No great content ahead folks. So I just did a Brain.rand(MyBrain) to come up with something.What turned out were highly unusual. I thought my brain was just another empty shell but it's seemingly decent storage capacity did return a myriad of content. So here goes a few random thoughts.
I was leafing through A Study in Scarlet by Arthur Conan Doyle where for the first time he introduces Dr.John.H Watson and Sherlock Holmes, the greatest fictional detective ever. Watson is piqued at the fact that Holmes knows nothing about the earth or the sun or even anything about Poetry and Carlyle. Did a google for the exact text and I got it...
"His ignorance was as remarkable as his knowledge. Of contemporary literature, philosophy and politics he appeared to know next to nothing. Upon my quoting Thomas Carlyle, he inquired in the naivest way who he might be and what he had done. My surprise reached a climax, however, when I found incidentally that he was ignorant of the Copernican Theory and of the composition of the Solar System. That any civilized human being in this nineteenth century should not be aware that the earth"
This really set me on the contemplative mood. How can Sherlock Holmes to whom knowledge and perfection is of paramount importance can not be aware of this basic fact? Why was he not too keen to update his knowledge?So many questions just raced through my mind with each one trying to win the race. The next few paragraphs cleared my questions. Surprisingly enough they made me look at learning in a different perspective. Just read the following extracts from the novel and you'll get a wind of it.
Sherlock Holmes : "You appear to be astonished," he said, smiling at my expression of surprise. "Now that I do know it I shall do my best to forget it."
Watson: "To forget it!"
Sherlock Holmes : "You see," he explained, I consider that a man's brain originally is like a little empty attic, and you have to stock it with such furniture as you choose. A fool takes in all the lumber of every sort that he comes across, so that the knowledge which might be useful to him gets crowded out, or at best is jumbled up with a lot of other things, so that he has a difficulty in laying his hands upon it. Now the skillful workman is very careful indeed as to what he takes into his brain-attic. He will have nothing but the tools which may help him in doing his work, but of these he has a large assortment, and all in the most perfect order. It is a mistake to think that that little room has elastic walls and can distend to any extent. Depend upon it there comes a time when for every addition of knowledge you forget something that you knew before. It is of the highest importance, therefore, not to have useless facts elbowing out the useful ones."

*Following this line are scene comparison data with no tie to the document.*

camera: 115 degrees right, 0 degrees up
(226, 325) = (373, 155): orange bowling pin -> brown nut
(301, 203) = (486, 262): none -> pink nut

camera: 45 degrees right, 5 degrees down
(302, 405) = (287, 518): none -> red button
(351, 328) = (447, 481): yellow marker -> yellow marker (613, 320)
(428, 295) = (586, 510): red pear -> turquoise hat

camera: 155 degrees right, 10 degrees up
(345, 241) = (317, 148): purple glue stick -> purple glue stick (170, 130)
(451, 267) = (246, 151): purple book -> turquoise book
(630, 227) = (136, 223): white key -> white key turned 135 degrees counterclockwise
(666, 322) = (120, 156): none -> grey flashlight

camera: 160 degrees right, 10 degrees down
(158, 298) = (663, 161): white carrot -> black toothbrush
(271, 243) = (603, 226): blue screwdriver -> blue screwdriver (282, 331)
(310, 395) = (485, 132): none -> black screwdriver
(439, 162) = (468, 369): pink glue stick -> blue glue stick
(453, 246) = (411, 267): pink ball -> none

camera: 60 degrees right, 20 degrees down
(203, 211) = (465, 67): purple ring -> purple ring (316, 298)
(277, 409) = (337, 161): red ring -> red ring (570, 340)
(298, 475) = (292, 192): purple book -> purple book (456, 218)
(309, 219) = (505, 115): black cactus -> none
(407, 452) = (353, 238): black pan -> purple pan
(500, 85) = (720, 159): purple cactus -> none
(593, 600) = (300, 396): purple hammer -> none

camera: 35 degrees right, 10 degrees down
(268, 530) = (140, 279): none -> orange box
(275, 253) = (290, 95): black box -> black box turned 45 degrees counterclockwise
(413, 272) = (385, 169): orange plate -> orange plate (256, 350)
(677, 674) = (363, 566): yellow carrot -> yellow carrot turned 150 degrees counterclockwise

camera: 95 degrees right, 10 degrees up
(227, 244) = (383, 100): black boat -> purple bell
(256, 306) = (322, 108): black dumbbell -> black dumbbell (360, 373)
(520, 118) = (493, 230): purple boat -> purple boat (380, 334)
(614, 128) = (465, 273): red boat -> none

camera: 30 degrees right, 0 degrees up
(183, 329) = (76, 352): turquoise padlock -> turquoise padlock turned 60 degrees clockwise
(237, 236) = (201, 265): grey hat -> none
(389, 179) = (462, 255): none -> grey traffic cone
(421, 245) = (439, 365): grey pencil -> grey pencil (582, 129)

Watson : "But the Solar System!" I protested.
Sherlock Holmes : "What the deuce is it to me?" he interrupted impatiently: "you say that we go round the sun. If we went round the moon it would not make a pennyworth of difference to me or to my work."
Looking back, is Sherlock Holmes not right? Should we also limit ourselves to what is useful for our line of work? Or the skeptic in you says the brain has every right to store any kind of information. I reflect on the above paragraph and feel Mr.Holmes was probably right. What do you think?
3 comments:
There is a minor catch though - while Holmes knew exactly what kind of information he needed, ordinary Joes like us most usually dont (apologies for making presumptions about you :D).
The knowledge about what kind of knowledge is useful/necessary for you is exceptionally important, and that, in the end, is the essential difference. :)
@Kaushik : First of all, the presumption part is right. I am after all the Noob :-). Talking about Holmes, don't we all know a degree of what we are good at? Do we exactly follow that? So knowledge of which might be good can almost be figured out. The question is to wonder how versatile the brain is? How much is too much for the brain?